Когда в «Трехгрошовой опере» эпоха нашла свое законченное выражение, когда всех без исключения, объединив противоборствующие силы, захватил лозунг «Сперва жратва, а нравственность потом», во мне стал назревать протест. До сих пор соблазн остаться в Берлине был велик. Казалось, я блуждал в хаосе, которому не было конца. Ежедневно новое вытесняло старое, которое еще три дня назад считалось новым. В море хаоса мертвыми островками плавали вещи, даже люди становились вещами. Это называлось новая вещность или новая деловитость. По-иному и быть не могло после затянувшихся ламентаций экспрессионизма. Но при всем том здесь умели жить независимо от того, чему отдавалось предпочтение — все еще ламентациям или уже деловитости. Если новичок, прожив в Берлине несколько недель, не впадал в растерянность, а сохранял ясную голову, он считался дельным человеком и получал заманчивые предложения, побуждавшие его остаться в этом городе.
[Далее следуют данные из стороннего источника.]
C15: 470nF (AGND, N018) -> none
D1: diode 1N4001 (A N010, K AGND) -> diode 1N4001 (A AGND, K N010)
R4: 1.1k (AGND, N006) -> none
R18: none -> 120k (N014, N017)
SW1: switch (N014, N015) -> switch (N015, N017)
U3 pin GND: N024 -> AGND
Здесь любили новеньких, хотя бы уже потому, что таковыми они оставались недолго. Их встречали с распростертыми объятиями, но тут же начинали высматривать других, идущих следом, ибо существование и процветание этого на свой лад великого времени зависело от постоянного притока нового. Ты еще ничего собой не представляешь, а тебя уже используют, тебе приходится вращаться главным образом среди тех, которые недавно тоже были новичками.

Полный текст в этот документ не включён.